I’m Fontevrault, a medievalist by training, former teacher now homeschooling mom of 6 – ages 25 to 2. I’m a proud grandma, chief cook and bottle washer, and a baby blogger.
My husband is Pilgrim, another medievalist, former teacher, now a university professor teaching from home. He’s a wood worker and home brewer in his spare time.
Our first daughter, now 25, was one of my students who came to us when she was 12. We have had the honor of watching her grow up and blossom into an extraordinary woman, a wonderful mother, and the teacher of what was once my own class – the class where we met many, many years ago. She has our first grandchild: a precious baby boy, born when my youngest was just a year old.
Back when I was teaching, we had many miscarriages. We still mourn the loss of those precious children, but those losses led us along the path of adoption. Through that pain came tremendous love and joy. Seven years ago, we brought home three precious children from Russia, some of the last children to come to the United States from that country. It was the hardest thing we have ever done, but the most rewarding as well.
Back in 2008, we decided to adopt and started raising money to bring home just one child – all we could hope to afford. At that time, the typical adoption took 18 months to 2 years. We had our home study done, did background checks and fingerprinting, prayed and waited, and waited and waited. There was hope of one little girl, but the judge in our chosen region refused to adopt to Americans because of some horrible abuse stories coming out around that time. Everything went on hold. We cried, we prayed, we sat in limbo and held on to hope.

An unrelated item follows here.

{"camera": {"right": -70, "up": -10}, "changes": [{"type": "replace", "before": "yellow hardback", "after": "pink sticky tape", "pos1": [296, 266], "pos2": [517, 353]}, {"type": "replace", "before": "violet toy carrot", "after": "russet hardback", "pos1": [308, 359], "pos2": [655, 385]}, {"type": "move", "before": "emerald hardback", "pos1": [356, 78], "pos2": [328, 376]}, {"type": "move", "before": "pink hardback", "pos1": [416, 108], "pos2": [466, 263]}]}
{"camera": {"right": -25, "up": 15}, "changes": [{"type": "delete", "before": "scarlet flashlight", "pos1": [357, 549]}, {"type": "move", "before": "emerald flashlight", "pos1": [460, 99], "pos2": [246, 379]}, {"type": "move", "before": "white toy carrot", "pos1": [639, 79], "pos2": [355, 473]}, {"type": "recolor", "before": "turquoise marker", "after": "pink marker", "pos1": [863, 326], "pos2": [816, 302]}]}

Everyone around us knew of our adoption hopes. Our students, their parents, the nuns at a local convent, our parish priest all joined us in prayer. One day after Mass, Father J pulled me aside and said, “I have to tell you this! Keep your hearts open; it may be more than one.” It was a prompting of the Holy Spirit. Shortly thereafter, we got a call. Would we consider more than one child? Of course! Why wouldn’t we? Then came the hard part. The fees were triple what we had planned for. Our whole community came together. Our families were generous beyond measure. Our whole life savings went into that adoption.

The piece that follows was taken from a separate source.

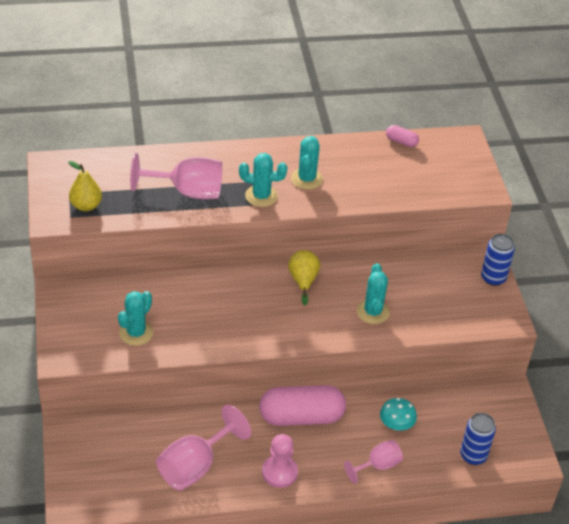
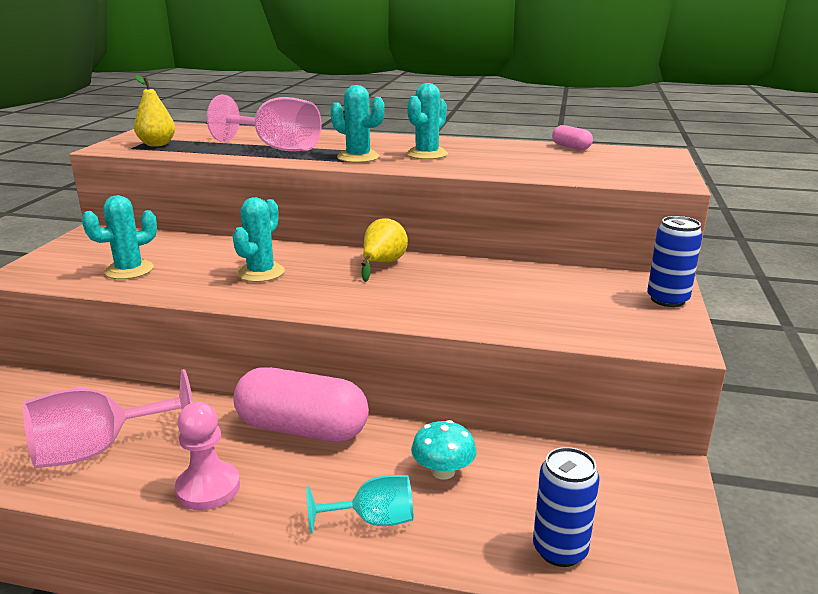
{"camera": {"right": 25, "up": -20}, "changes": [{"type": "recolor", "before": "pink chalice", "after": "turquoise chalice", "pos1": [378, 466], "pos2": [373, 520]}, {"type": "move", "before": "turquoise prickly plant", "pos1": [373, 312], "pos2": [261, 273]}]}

Our first trip to Russia was in May of 2011. We went to court and confirmed our desire to adopt. Then came a horrible paper pregnancy that lasted 9 months – yes, really. The judge wanted to make sure we were able to handle an adoption of so many children. There were additional health screenings, visits to a psychiatrist, trips to a CPA to prove our income was sufficient and above average. We jumped through so many hoops that we had to redo paperwork several times. We finally made a second trip to Russia in December of 2011 to go to court. I remember only two things about that overwhelming court hearing: the paperwork we had submitted to the judge was so tall that she struggled under the weight and I ended up begging her to let us become a family. Those pleas worked: we were allowed to adopt. Unfortunately, we had to go home just before Christmas without the children and wait until late January of 2012 to finally bring them home.
They told us that the children were potty trained, so we packed underwear for our twin 3 year olds and their 20 month old little brother. That was a huge mistake: the kids were not potty trained in any way. We had a 12 hour train trip to Moscow with three frightened children who ended up filthy as a result of that little fib. No sooner were we back at the hotel then a doctor arrived to certify their health for the American embassy. Each child went into an exam straight from the bathtub. Just two more days in Russia and we were flying home with our precious treasures.

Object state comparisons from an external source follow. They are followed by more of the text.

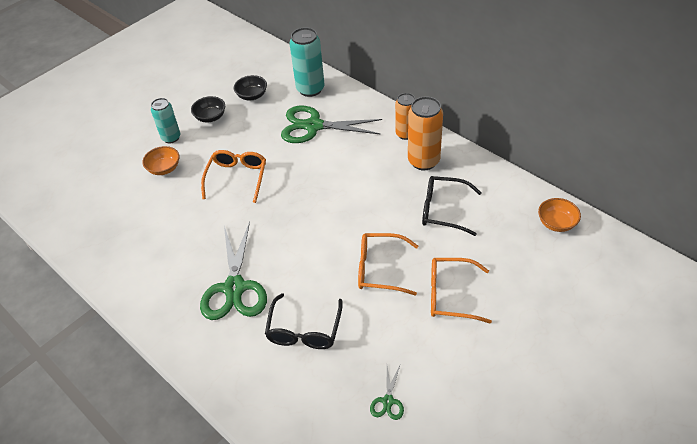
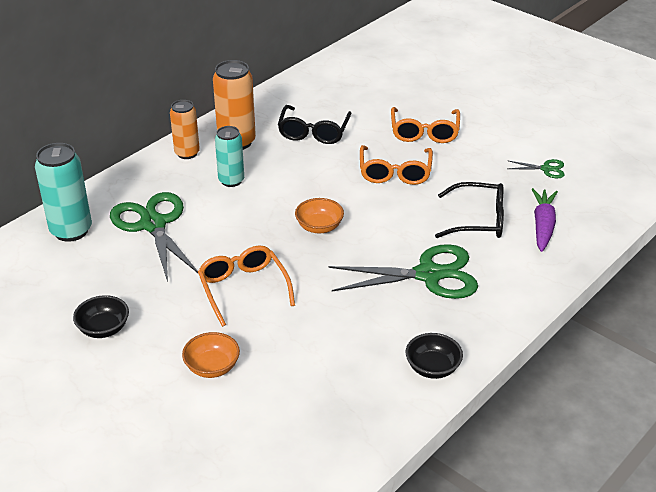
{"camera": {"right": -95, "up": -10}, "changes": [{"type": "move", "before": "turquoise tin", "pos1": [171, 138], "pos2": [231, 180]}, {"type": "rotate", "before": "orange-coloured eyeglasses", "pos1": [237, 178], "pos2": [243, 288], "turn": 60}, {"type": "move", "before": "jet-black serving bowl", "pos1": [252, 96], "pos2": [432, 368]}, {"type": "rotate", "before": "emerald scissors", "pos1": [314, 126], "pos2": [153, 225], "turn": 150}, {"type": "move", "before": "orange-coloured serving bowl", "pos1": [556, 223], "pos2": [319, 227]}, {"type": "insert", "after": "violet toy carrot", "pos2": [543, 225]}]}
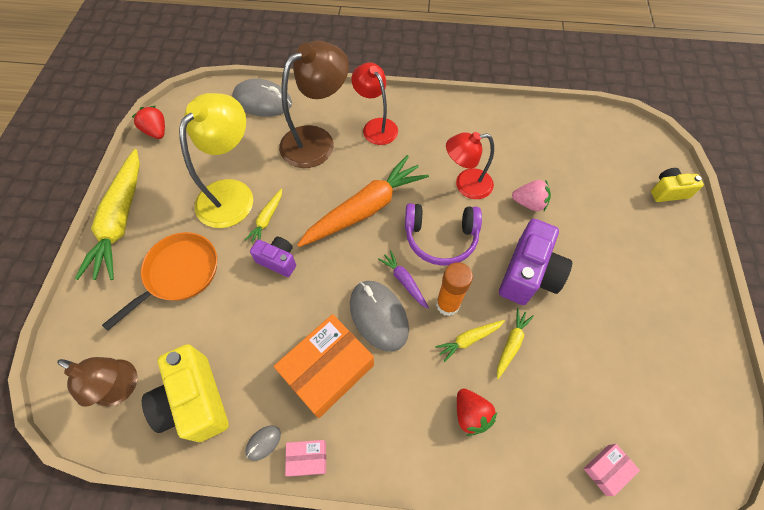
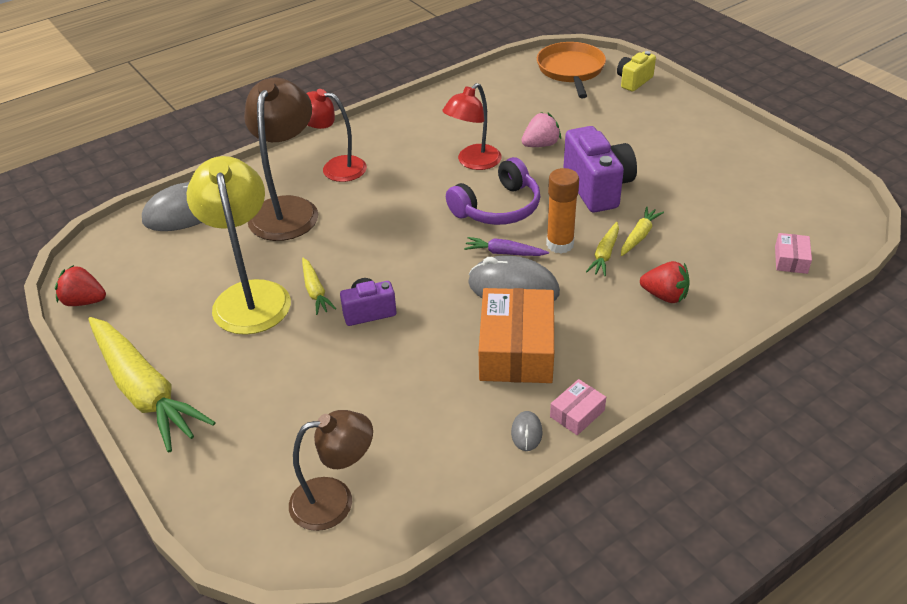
{"camera": {"right": -40, "up": -20}, "changes": [{"type": "move", "before": "orange-coloured pan", "pos1": [179, 273], "pos2": [571, 70]}, {"type": "delete", "before": "yellow compact camera", "pos1": [195, 401]}, {"type": "delete", "before": "orange-coloured toy carrot", "pos1": [365, 209]}, {"type": "rotate", "before": "yellow toy carrot", "pos1": [511, 344], "pos2": [639, 236], "turn": 45}]}
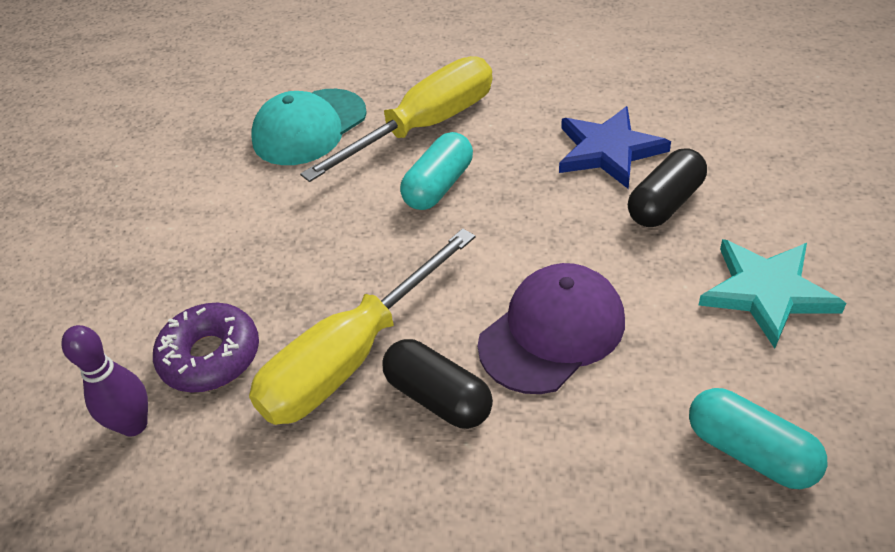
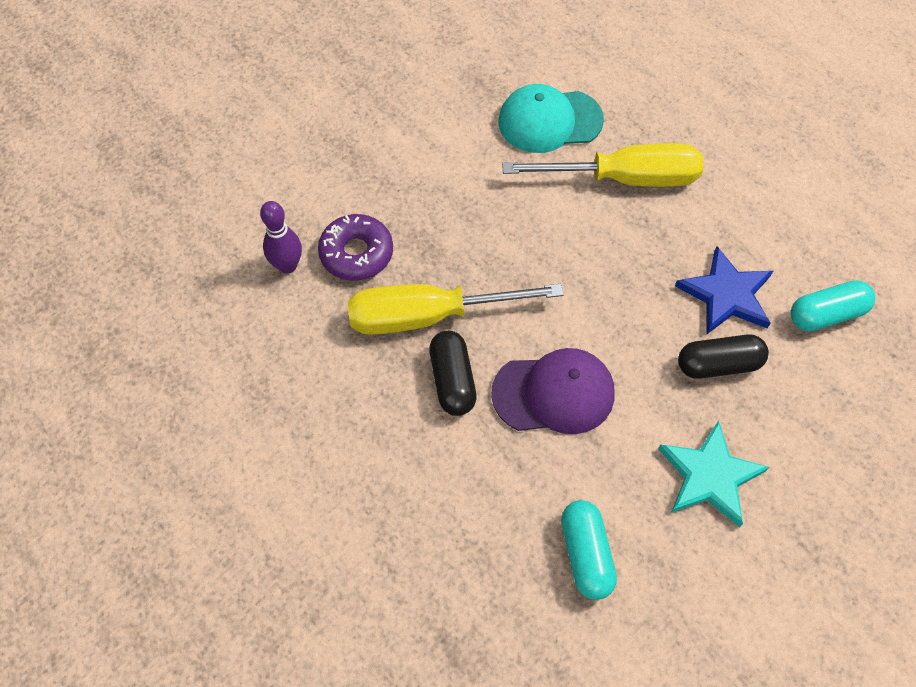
{"camera": {"right": 35, "up": 15}, "changes": [{"type": "move", "before": "turquoise capsule", "pos1": [439, 186], "pos2": [826, 314]}]}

Of course, about two weeks later, I was pregnant and so stressed out that I didn’t know it. This time, miraculously, I managed to stay pregnant. So within one year, we went from having one senior in high school to having four children ages four and under. Those were hard days but beautiful ones too.
Our latest precious gift came two years ago, shortly after our eldest daughter’s wedding. He was born at 29 weeks and spent 65 days in the NICU. I have nothing but profound admiration for the people who work in the NICU; they provide such tender care for their patients! I received countless hugs and amazing support from a community of therapists, doctors and nurses. My littlest son needed their help and I needed it too – just to get through it.
If this whirlwind has taught us anything it is that God has blessed us beyond all measure! We struggle, just like any parents but we have so much to be grateful for. I hope you’ll join us as I chronicle our story and our attempts at homeschool, Catholic daily life, and all the nitty gritty that comes with a larger family.
I don’t have all the answers. We’re making it up as we go along. But I will share what works for us and what doesn’t.